Dalam dakwaannya, Jaksa mengungkapkan pada Kamis (3/11/2022) pagi sekitar pukul 10.19 WIB, saat itu terdakwa Willem Fredrick Mardjugana hendak keluar dari parkiran Indomaret yang berada di jalan Mojopahit Keputran Surabaya. Terdakwa mengendarai mobil Audy A4 dengan nopol L 1934 AAG warna hitam.
Saat bersamaan, Felix Kurniadi yang dalam kasus ini menjadi korban juga hendak keluar dari parkiran.

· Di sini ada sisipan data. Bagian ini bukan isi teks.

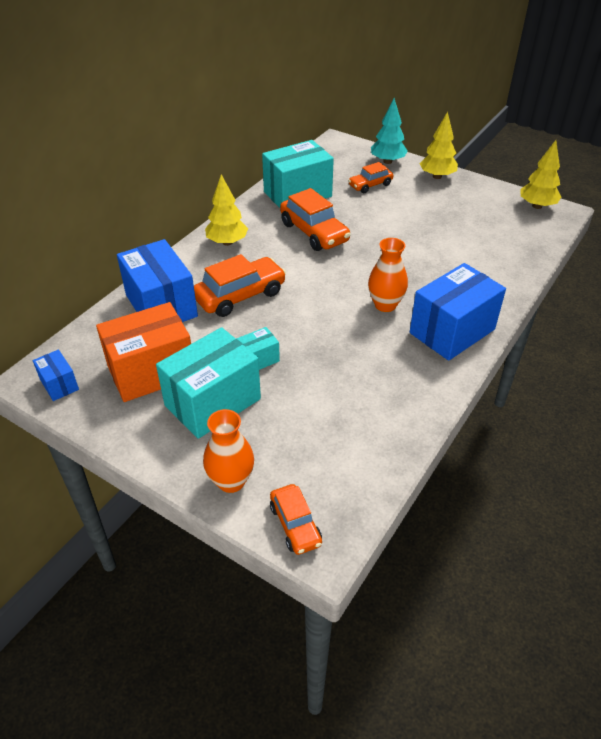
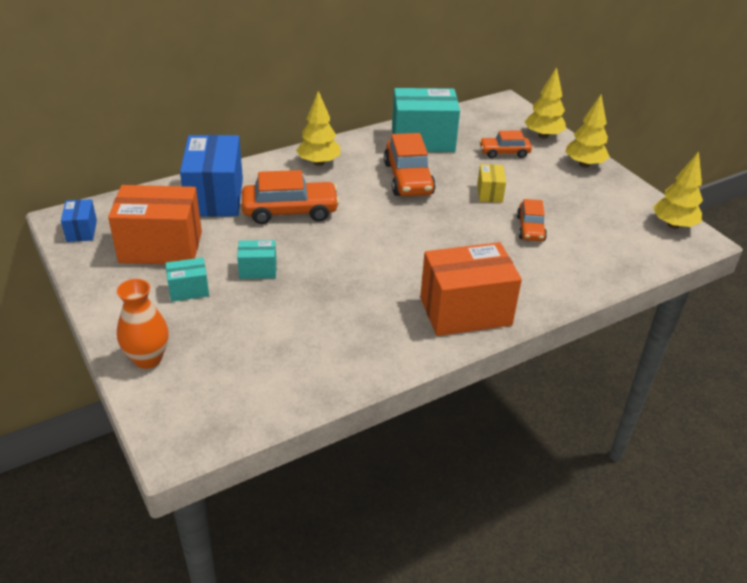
camera: 25 degrees right, 5 degrees down
(212, 402) = (189, 290): turquoise box -> turquoise box, size x0.48
(295, 525) = (169, 415): orange car -> orange car (530, 228)
(385, 305) = (419, 264): orange vase -> none
(387, 161) = (543, 136): turquoise tree -> yellow tree
(388, 224) = (489, 193): none -> yellow box
(452, 331) = (465, 311): blue box -> orange box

Namun, melihat mobil Willem hendak keluar juga, Felix kemudian mempersilahkan Willem untuk keluar terlebih dahulu.
[berita-terkait number=”5″ tag=”pemukulan-mahasiswa”]
Setelah ditunggu beberapa saat, Terdakwa tidak juga mengundurkan mobilnya sehingga korban kemudian yang mundur untuk keluar dari parkiran.

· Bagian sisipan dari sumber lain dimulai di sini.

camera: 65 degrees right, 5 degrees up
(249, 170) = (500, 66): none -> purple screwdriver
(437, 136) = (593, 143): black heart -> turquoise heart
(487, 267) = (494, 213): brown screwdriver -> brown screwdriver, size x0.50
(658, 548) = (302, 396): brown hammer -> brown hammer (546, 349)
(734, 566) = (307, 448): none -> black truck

Saat Felix memundurkan mobilnya, teman Felix yang bernama Rafael Tanagani melihat dari kaca spion Willem melotot dari dalam mobilnya. Rafael mengacungkan jempolnya sebagai tanda agar Willem mengundurkan mobilnya. Namun, Willem malah menyambut dengan bentakan.
“Mengetahui hal itu, Felix dan Rafael turun dari mobil dan Willem pun keluar dari mobilnya. Namun, Willem tidak langsung menghampiri Felix dan Rafael, justeru membuka pintu belakang mobil sebelah kanan dan mendatangi Felix dan Rafael sambil membawa tongkat baseball,” ujar Jaksa Dicky.

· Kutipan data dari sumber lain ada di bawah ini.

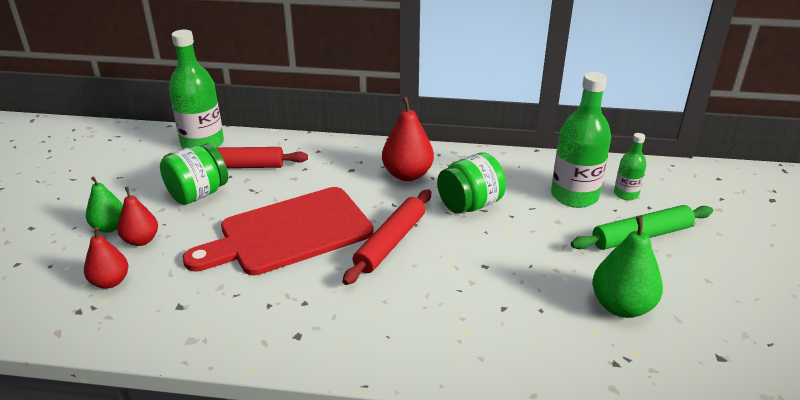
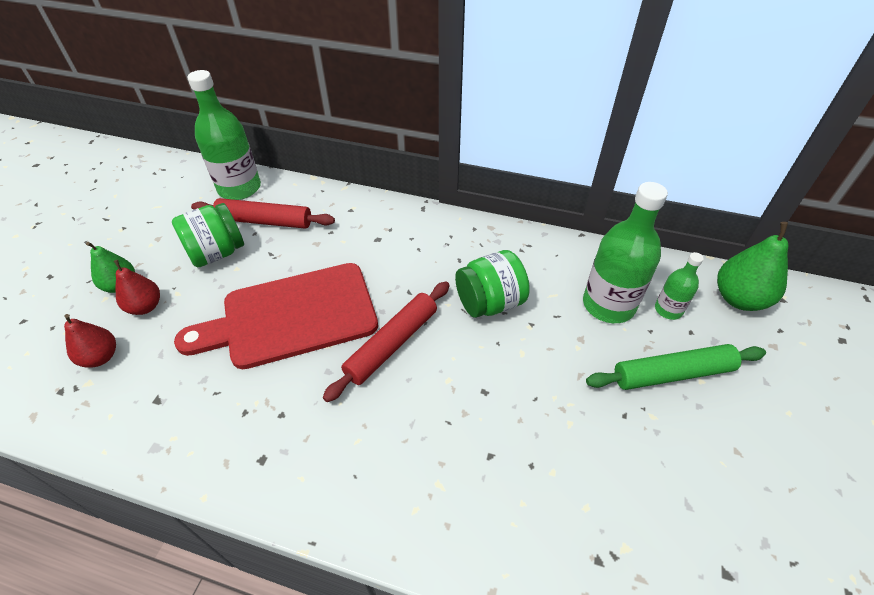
camera: 10 degrees right, 15 degrees up
(407, 175) = (434, 253): red pear -> none
(621, 306) = (625, 475): green pear -> green pear (739, 298)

Terdakwa saat itu melakukan mengancam akan memukul, dan Felix pun mempersilahkan Terdakwa untuk memukul dirinya. “Terdakwa langsung memukul menggunakan tongkat baseball dengan keras ke arah wajah Rafael. Akibatnya, pipi Rafael bengkak dan memar warna merah,” ujarnya
Berdasarkan hasil visum, Rafael mengalami luka pada pipi kanan dan luka memar disertai bengkak warna merah ukuran 7 cm x 5 cm. Beberapa hari setelah kejadian itu, Willem dibekuk. Lalu, diancam pidana sesuai Pasal 351 ayat (1) KUHP terkait penganiayaan. [uci/kun]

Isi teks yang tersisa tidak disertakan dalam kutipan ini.